Prenons le côté économique de la question. Avant la contre-révolution, beaucoup de pays du bloc de l’Est avaient adopté au fil des années des mesures destinées à libéraliser leur économie. Toutefois, le retour au capitalisme n’a pas été une transition économique graduelle, il s’est produit sous la forme d’un choc catastrophique. Les vieux modèles économiques se sont brutalement effondrés et un nouveau modèle a été introduit, généralement dicté par le FMI. Les conséquences immédiates ont été la désindustrialisation, le chômage de masse, l’inflation et la récession.
D’après une étude publiée en 1998 par la Banque mondiale (« Revenus, inégalités et pauvreté pendant la transition de l’économie planifiée à l’économie de marché »), la valeur totale des biens et services produits dans les pays ayant effectué une transition vers le capitalisme a diminué d’au moins un quart en termes réels. Dans la plupart des cas, les entreprises d’État ont été liquidées. Le Belarus est l’exception qui confirme la règle ; les entreprises d’État n’ont pas été démantelées mais le choc économique a été tout aussi brutal, avec une diminution de 34 % du PIB par habitant.
Les conséquences sociales de la restauration capitaliste ont été effarantes. Dans la plupart des pays l’espérance de vie a chuté. La Russie a connu une hausse de la mortalité sans précédent en temps de paix dans un pays industrialisé. La Yougoslavie s’est disloquée dans une guerre civile. La pauvreté a explosé dans tous les États anciennement communistes. Dans son étude sur ces pays (en excluant ceux qui étaient en guerre), la Banque mondiale constatait : « Alors qu’en 1989 le nombre de personnes vivant avec moins de 4 dollars par jour (en parité de pouvoir d’achat) était estimé à 14 millions (sur une population d’approximativement 360 millions), plus de 140 millions de personnes vivraient maintenant en dessous de ce même seuil de pauvreté. »

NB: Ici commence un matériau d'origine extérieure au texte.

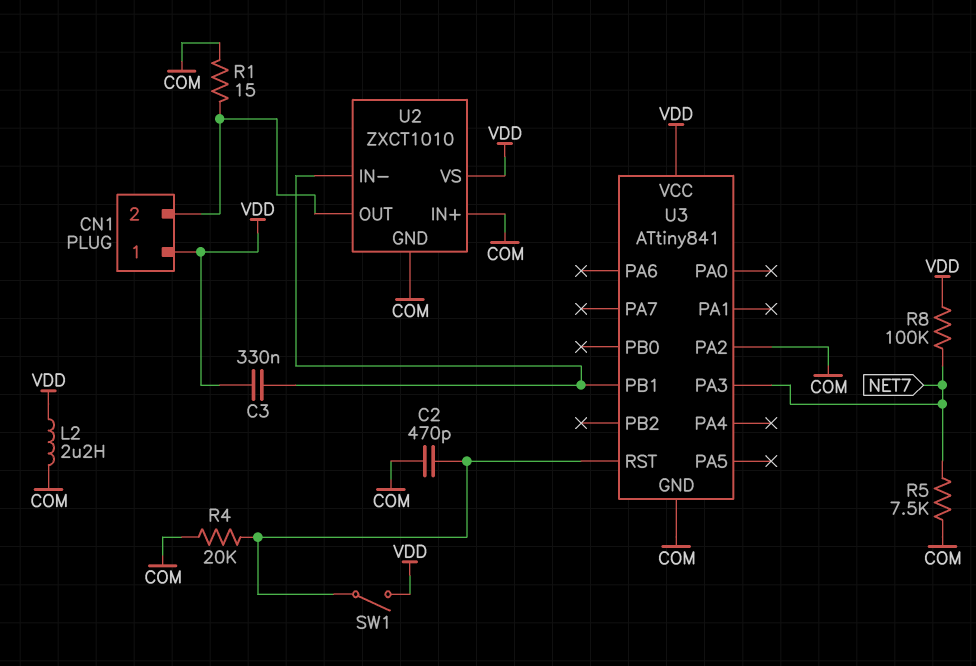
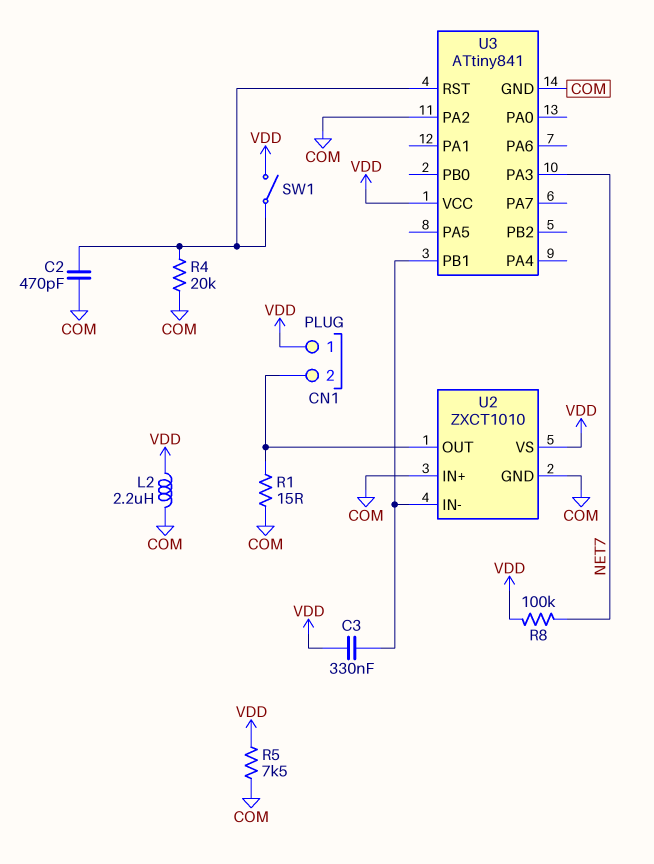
R5: 7.5k (COM, NET7) -> 7.5k (COM, VDD)

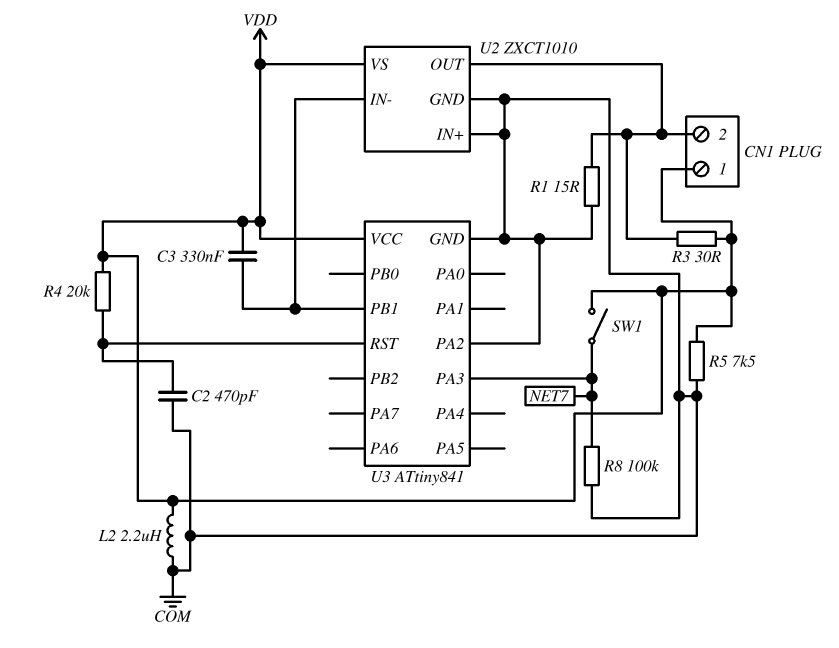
R3: none -> 30 (CN1/2, VDD)
R4: 20k (COM, U3/RST) -> 20k (U3/RST, VDD)
R8: 100k (NET7, VDD) -> 100k (COM, NET7)
SW1: switch (U3/RST, VDD) -> switch (NET7, VDD)

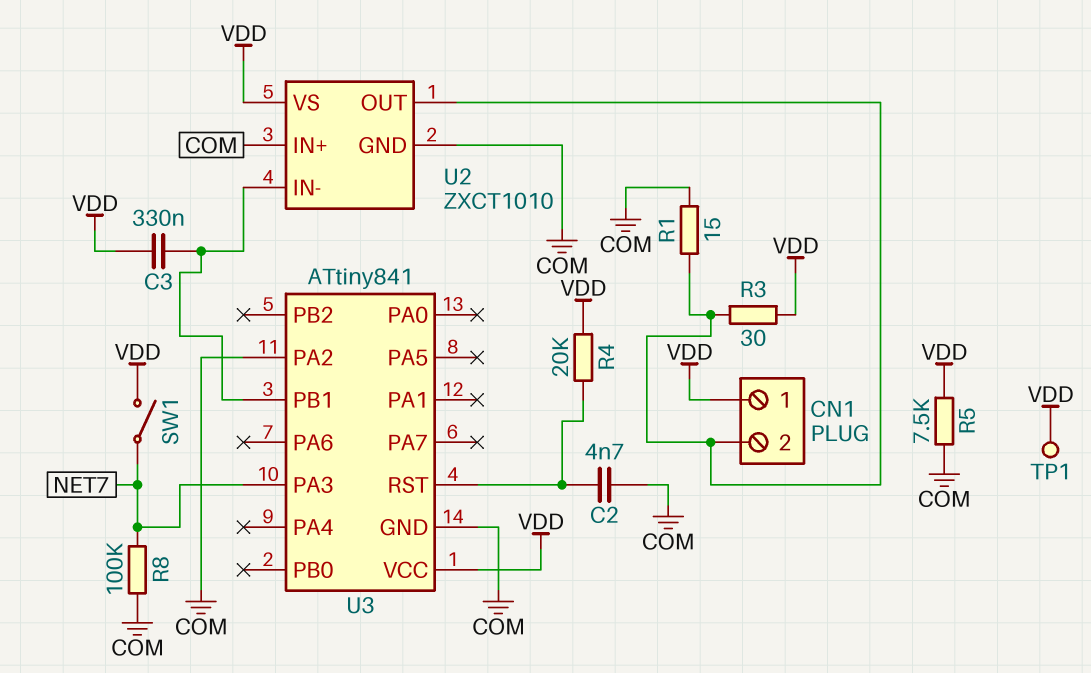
C2: 470pF (COM, U3/RST) -> 4.7nF (COM, U3/RST)
L2: 2.2uH (COM, VDD) -> none
TP1: none -> test point (VDD)

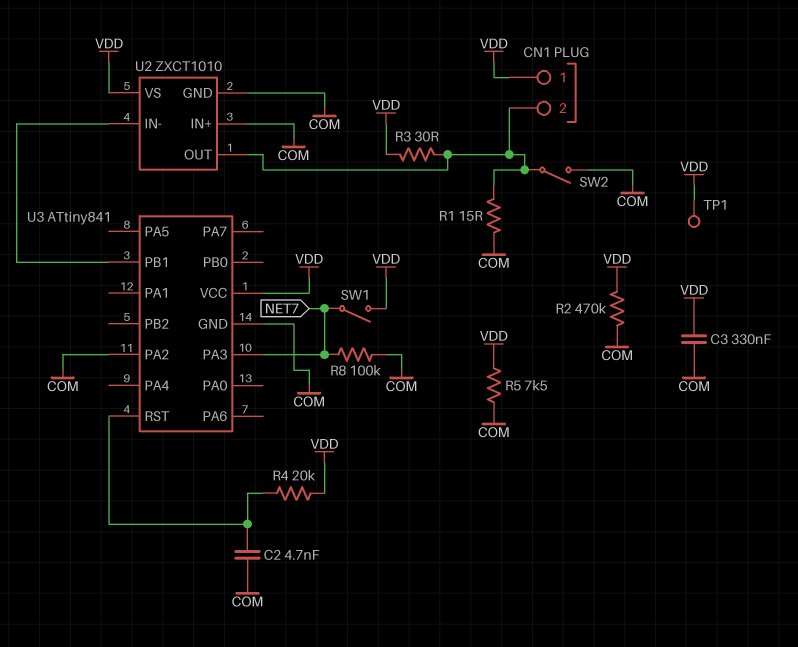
C3: 330nF (U2/IN-, VDD) -> 330nF (COM, VDD)
R2: none -> 470k (COM, VDD)
SW2: none -> switch (CN1/2, COM)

Les conclusions sont claires : partout, la contre-révolution a été un processus brutal. Que ce soit au niveau politique, économique ou social, la transition d’un État ouvrier vers le capitalisme a été abrupte et a représenté une rupture claire avec le passé.
3) Réforme et ouverture en Chine
Comment peut-on comparer les contre-révolutions en Europe de l’Est et en Union soviétique avec la « politique de réforme et d’ouverture » en Chine ? En se focalisant uniquement sur des facteurs isolés, comme le nombre de privatisations et la prolifération des rapports marchands, on peut identifier des ressemblances. Mais si l’on prend un peu de recul et qu’on regarde le tableau d’ensemble, il est parfaitement clair que les deux processus n’ont rien de commun.
C’est au niveau politique que les différences sont les plus évidentes. La Chine n’a pas été épargnée par l’agitation politique qui a secoué les pays non capitalistes en Europe et en Asie centrale à la fin des années 1980. Mais cette agitation a eu un résultat totalement opposé. Le soulèvement massif d’étudiants et de travailleurs déclenché par les manifestations de la place Tiananmen en 1989 a plongé le régime du PCC dans la crise. Mais contrairement aux bureaucraties staliniennes en RDA, en Pologne et en Union soviétique, le PCC ne s’est pas effondré ; il a écrasé le mouvement par une répression sanglante, avec pour résultat que le PCC a renforcé son emprise sur le pouvoir politique. La conséquence des événements de Tiananmen a été la continuité politique, pas la rupture.
Aujourd’hui, les institutions clés de l’État sont fondamentalement les mêmes dans leur fonctionnement et dans leur apparence. La Chine est toujours dirigée par un parti communiste. Les forces armées sont toujours celles de l’APL, héritière directe de l’armée paysanne de Mao. La République populaire est toujours debout, l’organe suprême est toujours (officiellement) le Congrès national populaire, et le poste le plus prestigieux est toujours celui de secrétaire général du Parti communiste. Personne ne conteste ces faits – ils sont simplement considérés comme sans importance par ceux qui pensent que la Chine est capitaliste.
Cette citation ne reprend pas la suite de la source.